‘Profesor Lazhar’: Aprendizajes

Dos o tres cosas que sabemos del responsable, tras la cámara y en la escritura, de este hermoso film canadiense, que fue finalista al Oscar a la Mejor Película de Habla No Inglesa y destacado en Festivales como Sundance y o la Seminci vallisoletana. Su nombre es Philippe Falardeau, tiene en su haber guiones y documentales y este es su sexto largometraje.

La historia – basada en la pieza teatral de Evelyne de la Cheneliére – comienza en Montreal, en una escuela primaria. Una mañana, como otras muchas, al comienzo de la jornada escolar.  Antes de iniciarse las clases, varios adultos y dos de los alumnos, un niño y una niña, son horrorizados testigos de una terrible tragedia ocurrida en una de las aulas y que ha afectado a una de sus profesoras más queridas.

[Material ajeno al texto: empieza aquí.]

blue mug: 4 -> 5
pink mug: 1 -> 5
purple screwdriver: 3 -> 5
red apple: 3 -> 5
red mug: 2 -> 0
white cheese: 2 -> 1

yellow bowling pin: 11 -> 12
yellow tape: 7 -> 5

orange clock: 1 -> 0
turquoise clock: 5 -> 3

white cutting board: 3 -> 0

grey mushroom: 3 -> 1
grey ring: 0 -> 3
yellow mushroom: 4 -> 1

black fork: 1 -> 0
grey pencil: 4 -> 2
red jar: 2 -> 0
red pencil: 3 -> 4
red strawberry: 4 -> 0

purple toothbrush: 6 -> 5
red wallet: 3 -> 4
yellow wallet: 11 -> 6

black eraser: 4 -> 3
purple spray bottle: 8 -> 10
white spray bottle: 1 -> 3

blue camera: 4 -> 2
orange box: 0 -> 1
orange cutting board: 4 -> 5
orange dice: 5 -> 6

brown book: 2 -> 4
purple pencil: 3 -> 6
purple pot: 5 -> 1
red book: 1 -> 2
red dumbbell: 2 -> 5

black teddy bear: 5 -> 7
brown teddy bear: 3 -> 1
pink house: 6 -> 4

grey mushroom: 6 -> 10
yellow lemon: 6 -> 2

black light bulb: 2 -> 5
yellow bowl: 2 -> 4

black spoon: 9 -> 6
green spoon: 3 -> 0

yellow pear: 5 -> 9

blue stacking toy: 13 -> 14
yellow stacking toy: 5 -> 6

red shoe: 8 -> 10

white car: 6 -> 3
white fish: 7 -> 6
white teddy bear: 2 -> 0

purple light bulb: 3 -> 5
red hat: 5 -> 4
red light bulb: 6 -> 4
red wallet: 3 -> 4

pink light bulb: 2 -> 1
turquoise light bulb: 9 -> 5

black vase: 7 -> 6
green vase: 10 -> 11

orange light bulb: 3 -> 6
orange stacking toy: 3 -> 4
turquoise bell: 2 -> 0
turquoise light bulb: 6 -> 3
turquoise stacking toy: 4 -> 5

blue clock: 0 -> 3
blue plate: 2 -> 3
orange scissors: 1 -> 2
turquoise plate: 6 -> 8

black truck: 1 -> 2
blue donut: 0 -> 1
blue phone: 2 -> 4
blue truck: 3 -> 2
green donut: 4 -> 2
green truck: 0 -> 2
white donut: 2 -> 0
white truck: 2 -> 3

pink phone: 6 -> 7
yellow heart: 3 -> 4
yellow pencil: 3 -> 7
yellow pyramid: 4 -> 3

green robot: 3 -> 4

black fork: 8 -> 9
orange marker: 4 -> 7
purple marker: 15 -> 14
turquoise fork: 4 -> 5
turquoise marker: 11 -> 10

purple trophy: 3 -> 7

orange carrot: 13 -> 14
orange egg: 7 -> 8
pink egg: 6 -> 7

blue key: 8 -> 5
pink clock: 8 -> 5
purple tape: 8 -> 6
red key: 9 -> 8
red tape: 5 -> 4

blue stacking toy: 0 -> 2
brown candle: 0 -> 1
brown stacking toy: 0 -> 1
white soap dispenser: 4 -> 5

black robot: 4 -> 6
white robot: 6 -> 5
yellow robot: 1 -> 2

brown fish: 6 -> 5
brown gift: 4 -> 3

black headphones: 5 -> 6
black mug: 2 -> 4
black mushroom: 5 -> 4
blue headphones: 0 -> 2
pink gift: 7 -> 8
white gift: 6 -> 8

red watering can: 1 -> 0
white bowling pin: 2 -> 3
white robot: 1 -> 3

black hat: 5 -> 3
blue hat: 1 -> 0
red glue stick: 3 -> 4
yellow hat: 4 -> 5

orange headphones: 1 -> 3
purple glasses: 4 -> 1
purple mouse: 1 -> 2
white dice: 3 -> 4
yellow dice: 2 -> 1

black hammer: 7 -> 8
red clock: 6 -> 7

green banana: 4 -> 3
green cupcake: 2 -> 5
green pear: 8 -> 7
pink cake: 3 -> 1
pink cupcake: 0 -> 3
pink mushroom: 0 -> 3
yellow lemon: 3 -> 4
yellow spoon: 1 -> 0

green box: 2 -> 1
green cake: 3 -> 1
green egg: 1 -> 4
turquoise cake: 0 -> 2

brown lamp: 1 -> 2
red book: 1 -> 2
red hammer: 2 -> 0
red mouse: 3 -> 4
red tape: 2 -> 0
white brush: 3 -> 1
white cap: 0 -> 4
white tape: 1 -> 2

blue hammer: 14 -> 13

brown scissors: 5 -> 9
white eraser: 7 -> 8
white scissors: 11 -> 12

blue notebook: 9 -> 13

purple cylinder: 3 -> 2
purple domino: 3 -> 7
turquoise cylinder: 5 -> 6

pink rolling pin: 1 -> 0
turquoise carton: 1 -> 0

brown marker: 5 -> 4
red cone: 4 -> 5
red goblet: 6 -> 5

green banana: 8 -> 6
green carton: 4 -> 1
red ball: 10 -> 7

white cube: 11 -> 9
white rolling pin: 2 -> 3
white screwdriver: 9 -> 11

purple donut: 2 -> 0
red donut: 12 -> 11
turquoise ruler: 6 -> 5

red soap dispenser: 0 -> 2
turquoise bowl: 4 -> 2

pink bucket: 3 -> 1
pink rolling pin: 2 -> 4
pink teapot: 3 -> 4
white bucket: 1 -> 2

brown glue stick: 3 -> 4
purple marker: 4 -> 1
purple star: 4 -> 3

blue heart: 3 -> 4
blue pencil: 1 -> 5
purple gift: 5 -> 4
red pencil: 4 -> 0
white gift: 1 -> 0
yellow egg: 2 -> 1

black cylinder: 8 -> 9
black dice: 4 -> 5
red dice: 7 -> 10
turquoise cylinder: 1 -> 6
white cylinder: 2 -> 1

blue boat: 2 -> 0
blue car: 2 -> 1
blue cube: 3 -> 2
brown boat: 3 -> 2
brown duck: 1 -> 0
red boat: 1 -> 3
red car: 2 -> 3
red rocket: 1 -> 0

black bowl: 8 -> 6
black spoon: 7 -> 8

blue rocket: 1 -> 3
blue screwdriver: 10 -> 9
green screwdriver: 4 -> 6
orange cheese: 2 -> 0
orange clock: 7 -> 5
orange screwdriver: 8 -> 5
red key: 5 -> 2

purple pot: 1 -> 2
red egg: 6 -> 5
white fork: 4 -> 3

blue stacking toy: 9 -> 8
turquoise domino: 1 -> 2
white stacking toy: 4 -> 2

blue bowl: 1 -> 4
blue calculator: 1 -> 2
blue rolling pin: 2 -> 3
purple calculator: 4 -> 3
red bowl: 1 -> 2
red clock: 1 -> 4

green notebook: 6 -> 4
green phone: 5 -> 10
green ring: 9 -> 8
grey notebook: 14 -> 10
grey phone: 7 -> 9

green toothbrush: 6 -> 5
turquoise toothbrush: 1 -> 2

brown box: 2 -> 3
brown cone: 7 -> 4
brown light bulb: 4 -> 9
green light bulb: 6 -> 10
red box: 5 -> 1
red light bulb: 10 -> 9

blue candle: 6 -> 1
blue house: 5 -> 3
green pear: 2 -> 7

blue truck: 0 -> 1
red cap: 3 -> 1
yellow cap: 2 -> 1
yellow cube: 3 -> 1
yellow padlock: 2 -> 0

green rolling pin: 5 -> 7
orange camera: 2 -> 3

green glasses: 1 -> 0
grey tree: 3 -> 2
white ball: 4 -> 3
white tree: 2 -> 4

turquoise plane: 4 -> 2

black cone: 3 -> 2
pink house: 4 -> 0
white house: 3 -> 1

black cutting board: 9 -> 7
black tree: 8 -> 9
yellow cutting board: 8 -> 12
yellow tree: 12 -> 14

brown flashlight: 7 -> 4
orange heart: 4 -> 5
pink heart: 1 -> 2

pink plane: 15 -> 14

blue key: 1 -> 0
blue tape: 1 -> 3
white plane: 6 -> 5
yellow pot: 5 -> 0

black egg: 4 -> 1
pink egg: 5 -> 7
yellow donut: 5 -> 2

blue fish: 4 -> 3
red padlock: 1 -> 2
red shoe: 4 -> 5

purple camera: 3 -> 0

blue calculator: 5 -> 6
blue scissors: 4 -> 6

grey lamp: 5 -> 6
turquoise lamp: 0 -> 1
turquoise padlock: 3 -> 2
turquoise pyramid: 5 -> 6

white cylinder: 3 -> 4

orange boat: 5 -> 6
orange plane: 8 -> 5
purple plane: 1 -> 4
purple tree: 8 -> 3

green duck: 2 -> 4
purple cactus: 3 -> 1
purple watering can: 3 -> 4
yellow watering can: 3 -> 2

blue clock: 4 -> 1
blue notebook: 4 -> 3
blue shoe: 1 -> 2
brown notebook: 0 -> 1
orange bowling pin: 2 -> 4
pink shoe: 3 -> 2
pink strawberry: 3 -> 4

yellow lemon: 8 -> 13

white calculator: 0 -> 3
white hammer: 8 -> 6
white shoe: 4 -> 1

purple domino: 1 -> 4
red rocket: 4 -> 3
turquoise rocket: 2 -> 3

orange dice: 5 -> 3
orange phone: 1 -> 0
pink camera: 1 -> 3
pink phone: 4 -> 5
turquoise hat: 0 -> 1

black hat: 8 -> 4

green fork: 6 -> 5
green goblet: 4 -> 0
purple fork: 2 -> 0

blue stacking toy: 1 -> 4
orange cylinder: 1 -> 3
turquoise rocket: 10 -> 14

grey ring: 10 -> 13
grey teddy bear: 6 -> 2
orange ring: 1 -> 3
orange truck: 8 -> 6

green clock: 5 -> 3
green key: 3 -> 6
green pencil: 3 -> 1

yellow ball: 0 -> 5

Paralelamente, un funcionario argelino, Bachir Lazhar, que acaba de sufrir asímismo un dantesco drama familiar y está tramitando su asilo político en el país, se presenta para optar al trabajo en lugar de la desdichada enseñante. Y es aceptado, y bien acogido, aunque con ciertas reservas. Sus métodos chocarán al principio con el claustro y el alumnado, con el espíritu y las normas imperantes en el colegio. Pero, finalmente, tod@s tendrán mucho que aprender de l@s otr@s y de las traumáticas experiencias vividas.

Esta inevitablemente esquemática sinopsis, no debe llamar a engaño. Ni estamos ante un drama desaforado, ni ante otra cinta más perteneciente al subgénero de profesor-a enfrentad@ a curso o centro problemático,  ante los que consigue hacerse valer. Nada de eso, ni lo uno, ni lo otro. Se trata de una mezcla de drama y comedia, sensible y conmovedora, pero también divertida e ingeniosa que no se somete a ningún cliché al uso y posee una inteligente y lúcida complejidad al abordar un material narrativo complicado, que se le podía haber ido de las manos a su realizador en cualquier momento.

El amor por la historia y por sus personajes. Los daños colaterales que tod@s sufren . Lo política y éticamente correcto, con sus carencias y excesos. El tabú sobre lo inexpresable. Las ansiedades adultas e infantiles ante la muerte y ante sus futuros. Las diferentes formas de asumir un drama. La sobreprotección a un alumnado tan inteligente como maduro. La enseñanza liberal y la reglada. La determinación de una escuela que se resiste a ser vencida.  La agudeza de una niña, la agitación que encubre el drama de su compañero. La bonhomía de un profesor aparentemente rígido. Los secretos de un hombre digno y desesperado. El amor a una infancia tan plural como inclasificable.

La valentía de un claustro en estado de shock. El duro aprendizaje fuera de las aulas. La catarsis tan liberadora, como penalizada. La vida que se impone. Las risas que no faltan. Unos intérpretes extraordinari@s. Un protagonista excelente. Un tributo a la Educación, tan maltratada, en el sentido más integral del término. Una puesta en escena impecable y luminosa. Un final emocionante y nada complaciente. Una sensible, divertida, trágica y notable película de visión imprescindible. Hagánse un favor y no se la pierdan.